A randomized, placebo-controlled trial of oral beclomethasone dipropionate as a prednisone-sparing therapy for gastrointestinal graft-versus-host disease.

Author(s): Hockenbery DM, Cruickshank S, Rodell TC, Gooley T, Schuening FG, Rowley SD, David D, Brunvand M, Berryman B, Abhyankar S, Bouvier ME, McDonald GB

Affiliation(s): Fred Hutchinson Cancer Research Center & University of Washington School of Medicine, Seattle, WA, United States.

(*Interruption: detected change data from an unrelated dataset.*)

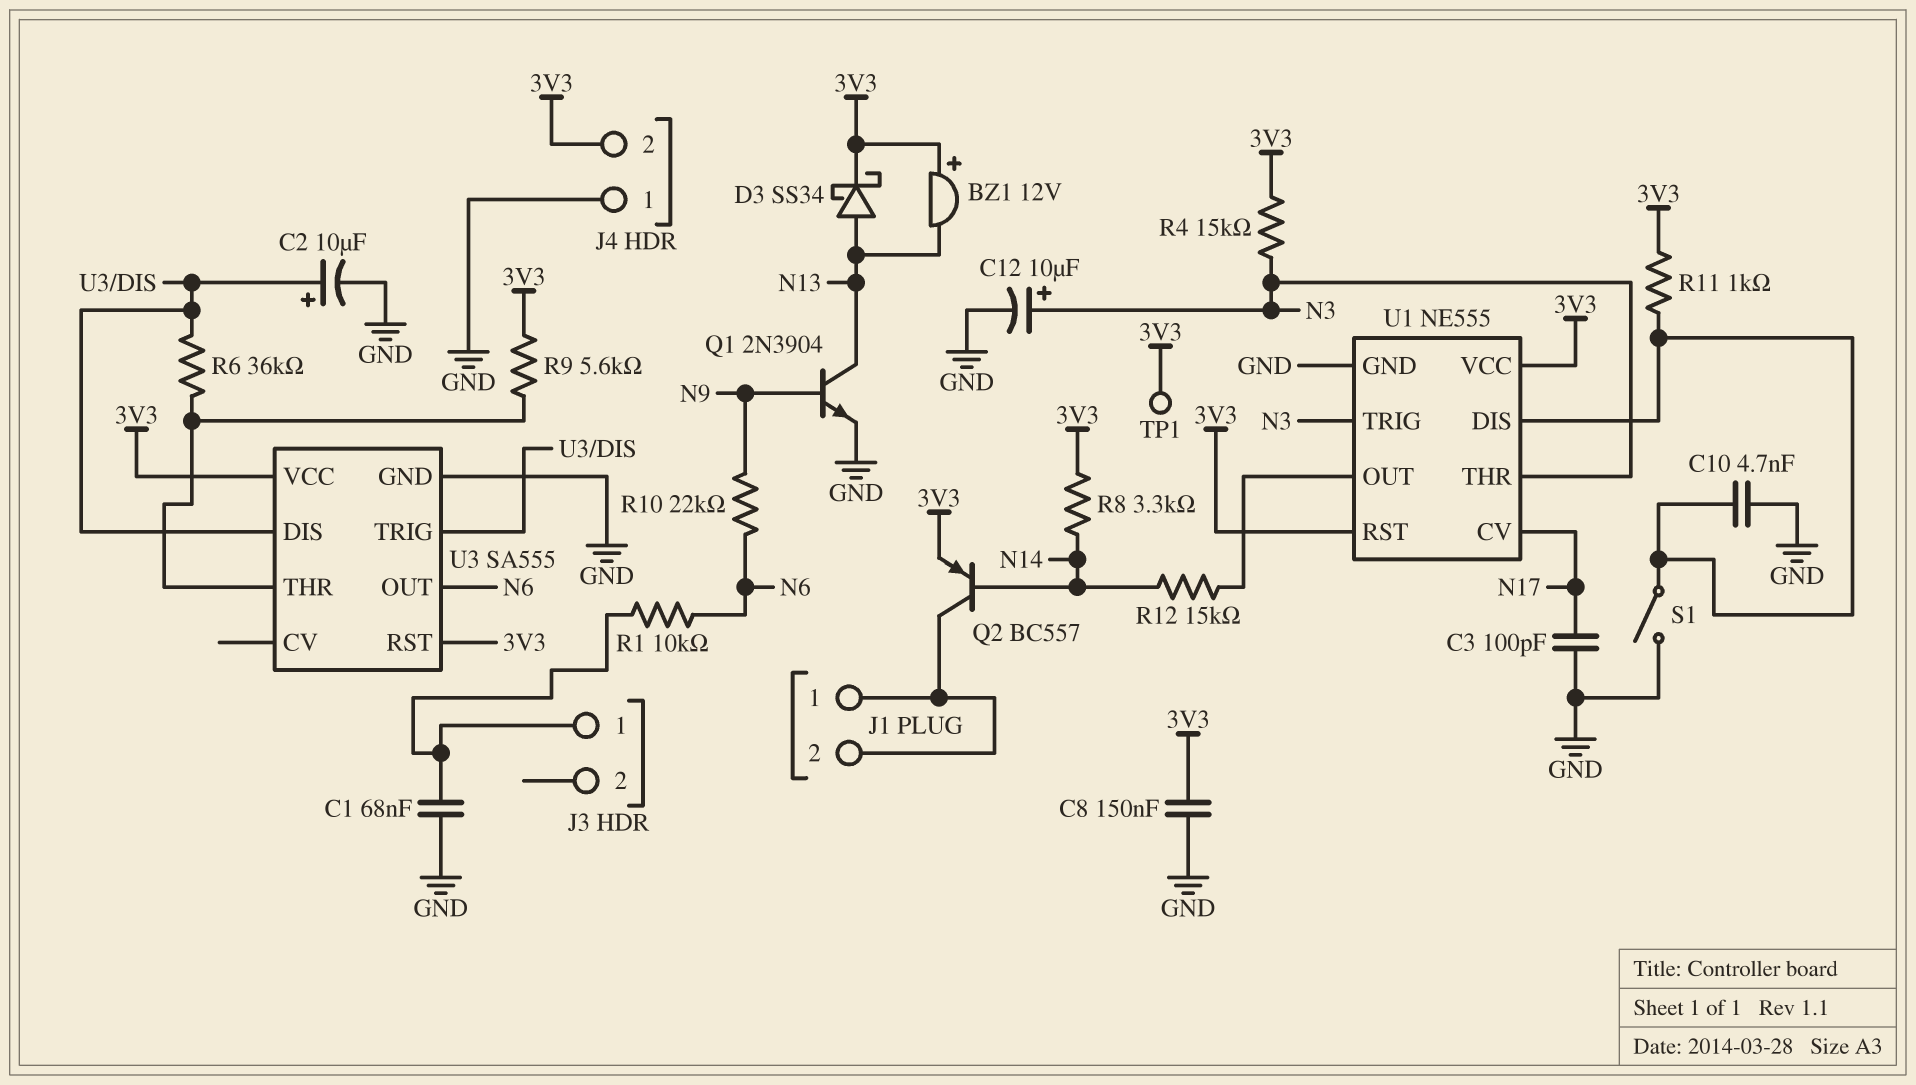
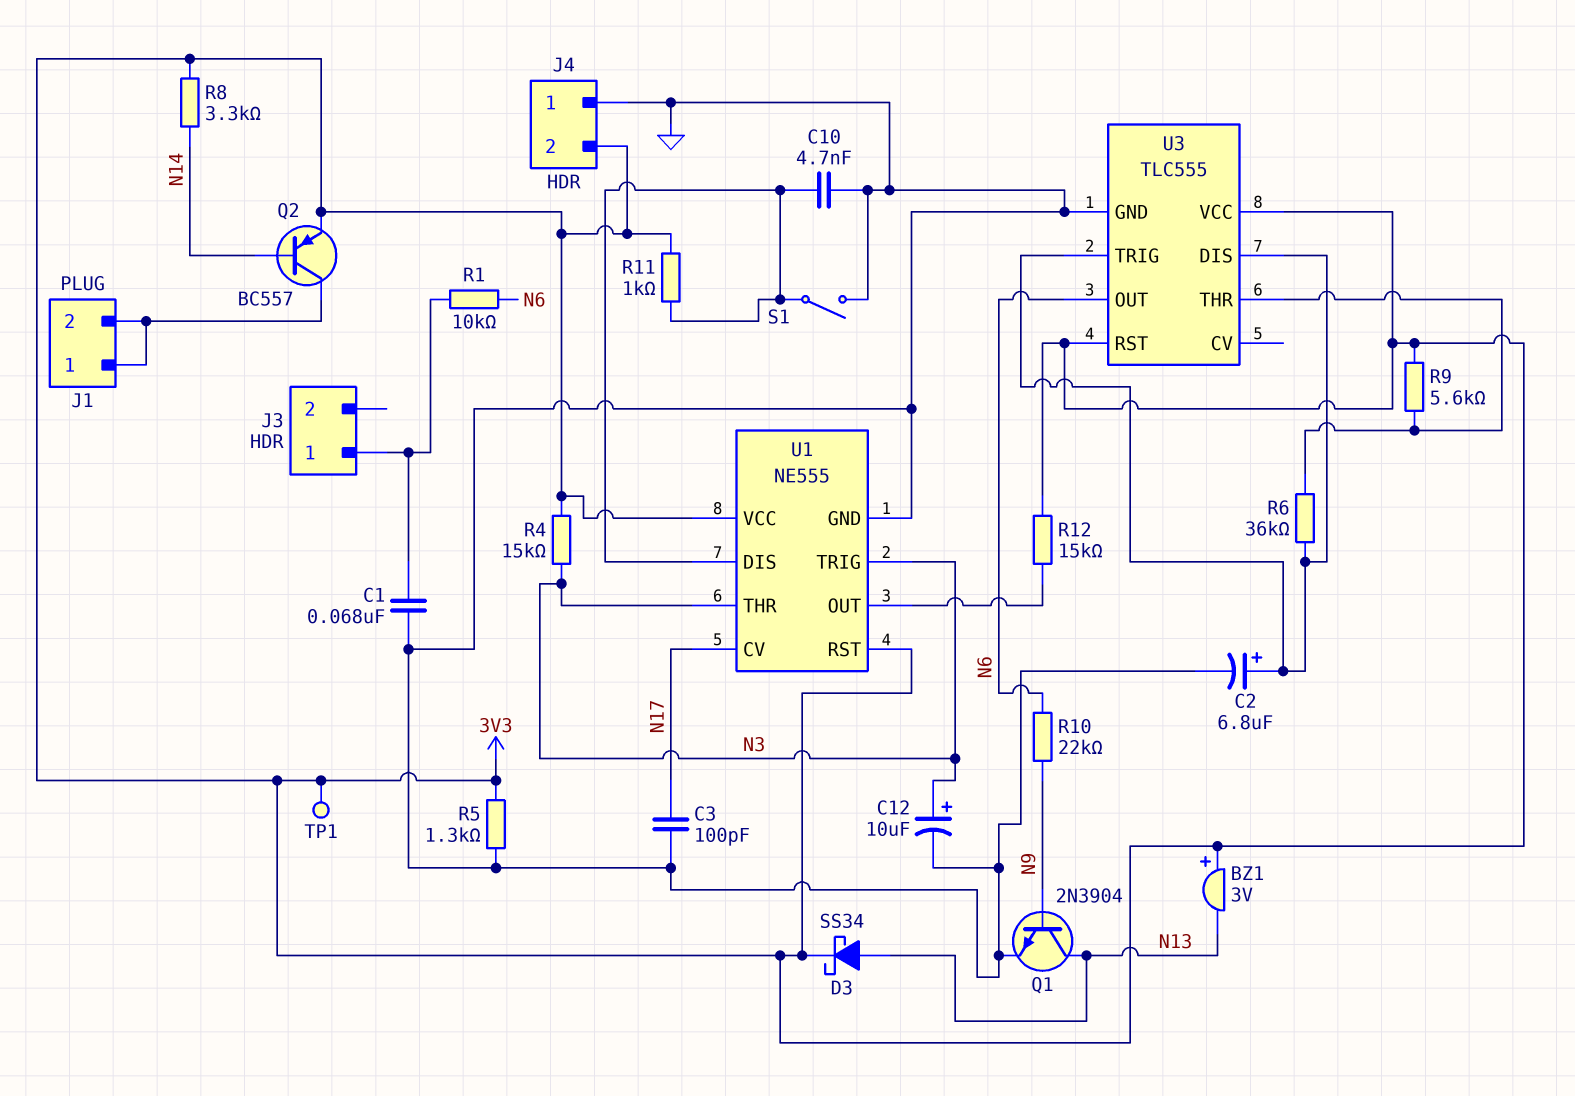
BZ1: buzzer 12V (plus 3V3, minus N13) -> buzzer 3V (plus 3V3, minus N13)
C2: 10uF (plus U3/DIS, minus GND) -> 6.8uF (plus U3/DIS, minus GND)
C8: 150nF (3V3, GND) -> none
R5: none -> 1.3k (3V3, GND)
R12: 15k (N14, U1/OUT) -> 15k (3V3, U1/OUT)
U3: SA555 -> TLC555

Publication date & source: 2007-01-23, Blood., [Epub ahead of print]

Publication type:

We tested the hypothesis that oral beclomethasone dipropionate (BDP) would control gastrointestinal graft-vs-host-disease (anorexia, vomiting, and diarrhea). Patients were randomized to prednisone for ten days and either oral BDP 8 mg/day (N=62) or placebo (N=67) tablets for fifty days. At Study Day-10, prednisone was rapidly tapered while continuing study drug. On an intent-to-treat basis, the risk of GVHD-treatment failure was reduced for the BDP group at Study Day-50 (hazard ratio 0.63, 95% CI 0.35-1.13) and at 30 days follow-up (HR 0.55, 95% CI 0.32, 0.93). Among patients eligible for prednisone taper at Study Day-10, the risk of GVHD-treatment failure was significantly reduced at both Study Days-50 and -80 (HR 0.39 and 0.38, respectively). By day-200 post-transplant, 5 patients randomized to BDP had died, compared to 16 deaths on placebo, a 67% reduction in the hazard of mortality (HR 0.33, p=0.03). In 47 recipients of unrelated and HLA-mismatched stem cells, mortality at transplant day-200 was reduced by 91% in the BDP group, compared to placebo (HR 0.09, p=0.02). The survival benefit was durable to one-year post-randomization. Oral BDP prevents relapses of gastrointestinal GVHD following tapering of prednisone; survival is statistically significantly better among patients receiving BDP.